Many of these distributions have been generalized to "noncentral" forms. For example, there are noncentral $t$, noncentral $\chi^{2}$, noncentral $F$, etc. These distributions share a "shifting" of the distribution of probability relative to the corresponding "central" versions of the distribution, whether or not the "central" versions are symmetric or no. [I hope it is clear what I mean by putting "shifting" in double quotes here, please ask me to clarify in comments if not.] However, there are other flavors of distributions which also entails this kind of "shifting", for example, the skew normal distribution.
What does the concept of a noncentral distribution mean in an intuitive sense?
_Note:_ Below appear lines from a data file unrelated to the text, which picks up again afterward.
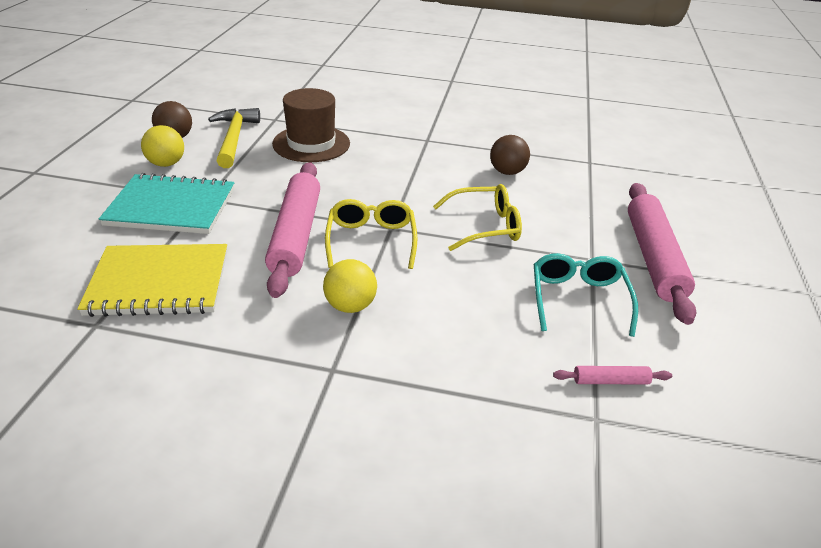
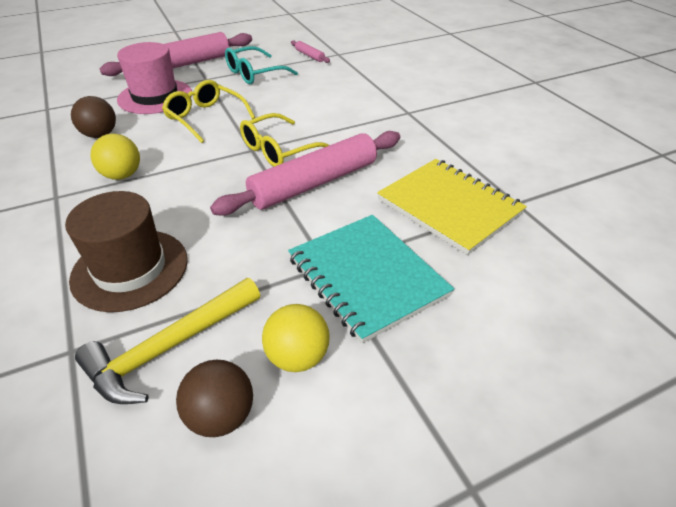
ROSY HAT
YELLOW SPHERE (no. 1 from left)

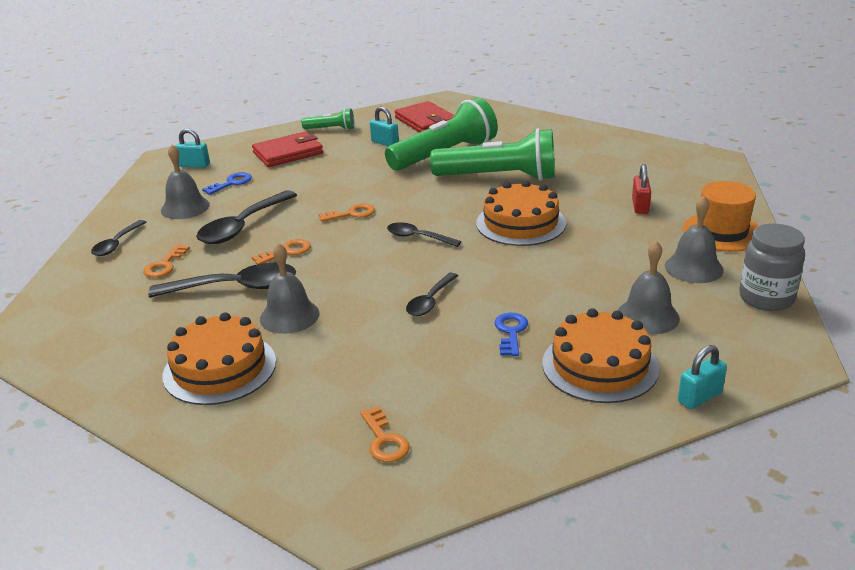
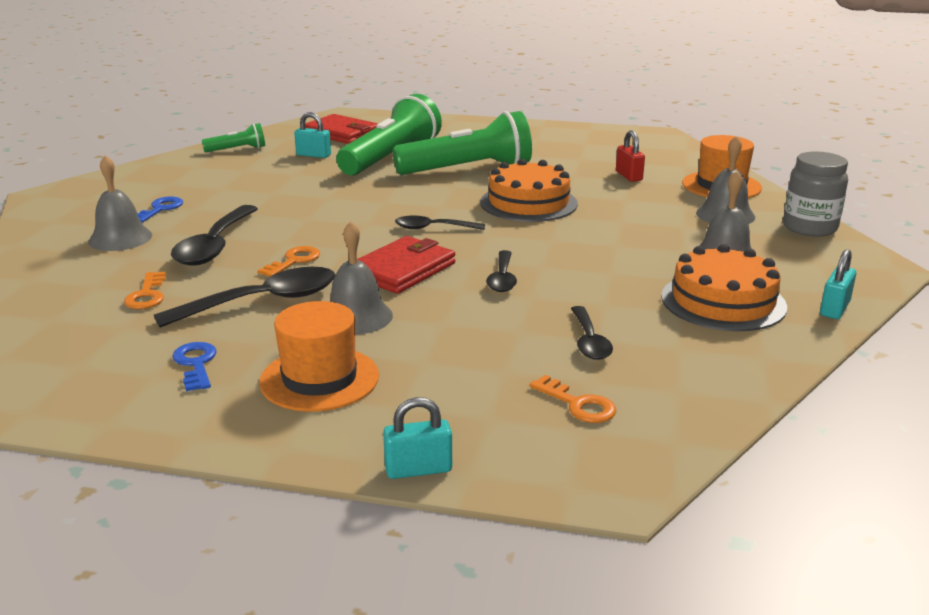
BRIGHT ORANGE LATCHKEY (no. 3 from left in the first image)
JET-BLACK TABLESPOON (no. 5 from left)
TURQUOISE LOCK (no. 2 from left)
RED WALLET (no. 2 from left)
COBALT LATCHKEY (no. 2 from left)
BRIGHT ORANGE HAT (no. 1 from left)

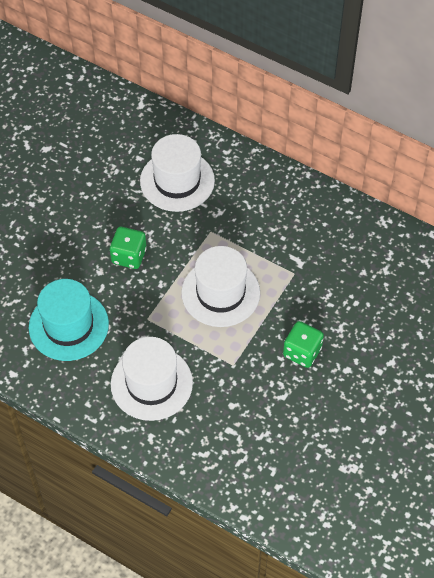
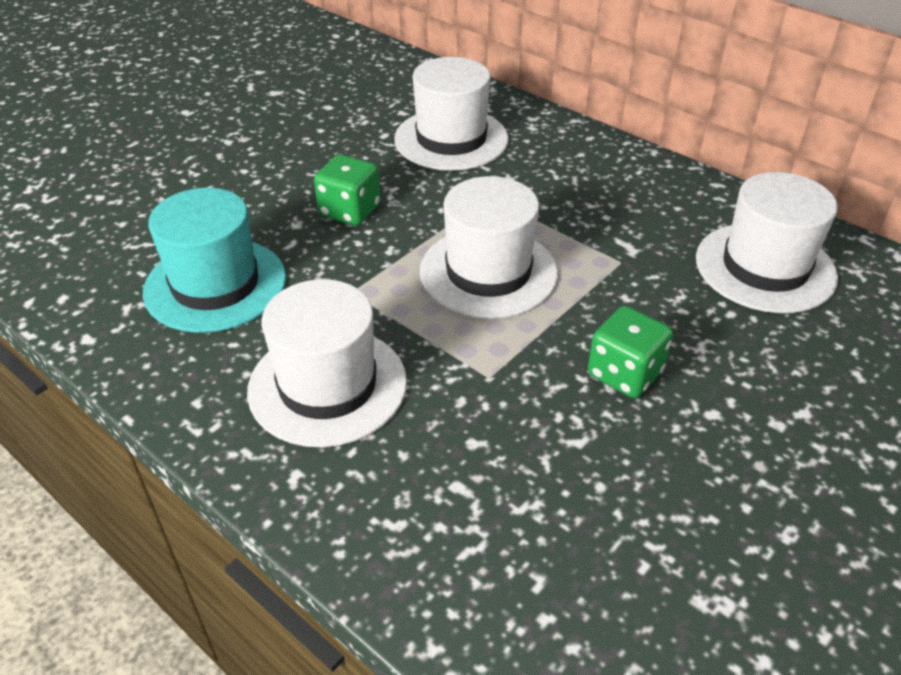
WHITE HAT (no. 4 from left)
The Wikipedia entry on noncentral distributions (Access date: 4-26-2021) describes them as related to

how a test statistic is distributed when the difference tested is null, noncentral distributions describe the distribution of a test statistic when the null is false (so the alternative hypothesis is true),

but while this confirms a hunch I have had from, say reading about uniformly most power tests in Wellek's textbook on equivalence and noninferiority, I still want for understanding how to get from a central distribution to a noncentral one. Why isn't any old "shifting" flavor of a "central" distribution a noncentral probability distribution?
Bonus points for providing a general set of steps that leads one from a central distribution to a noncentral one in a formal sense. For example, there is no Wikipedia entry for a noncentral normal distribution, even though the standard normal forms the basis of the $z$ test: how would we create a noncentral normal distribution (or any other noncentral distribution)?
 A: It's hard to understand how to answer this question.
For any given hypothesis and any given test statistic, the distribution under an alternative hypothesis is considered a "non-central" version of the distribution of the same statistic under the null.
In some lucky cases, the test-statistic under the alternative hypothesis has a distribution which shares a parametric family with the distribution of the test statistic under the null. The Z-test is quite contrived in that regard.
Non-central chi-square, non-central F, and non-central T are in such widespread use that they are cited in much of the literature and software, and there are a few useful analytical results. If the non-central distribution is lucky enough to be available in closed form, we usually expect that the "central" counterpart belongs in the family, just like how a t-distribution is a non-central t with non-centrality parameter set to 0.
However, beyond this lies a whole cadre of distributions that are not described in the literature. Either they're too specially tooled to be of any generalizable (or didactic) use, or they aren't even available and have to be estimated numerically, i.e. simulated. In my experience, any remotely non-routine power calculation relies on simulation to identify the distribution underlying the test statistic. To the best of my knowledge, test statistics for hypotheses about fixed or random effects in mixed models, mediators in linear models, or treatment assignment in adaptive randomized tests are highly irregular when the null is false, and extensive simulation studies are as close as we can come to getting an understanding of the operating characteristics of the test.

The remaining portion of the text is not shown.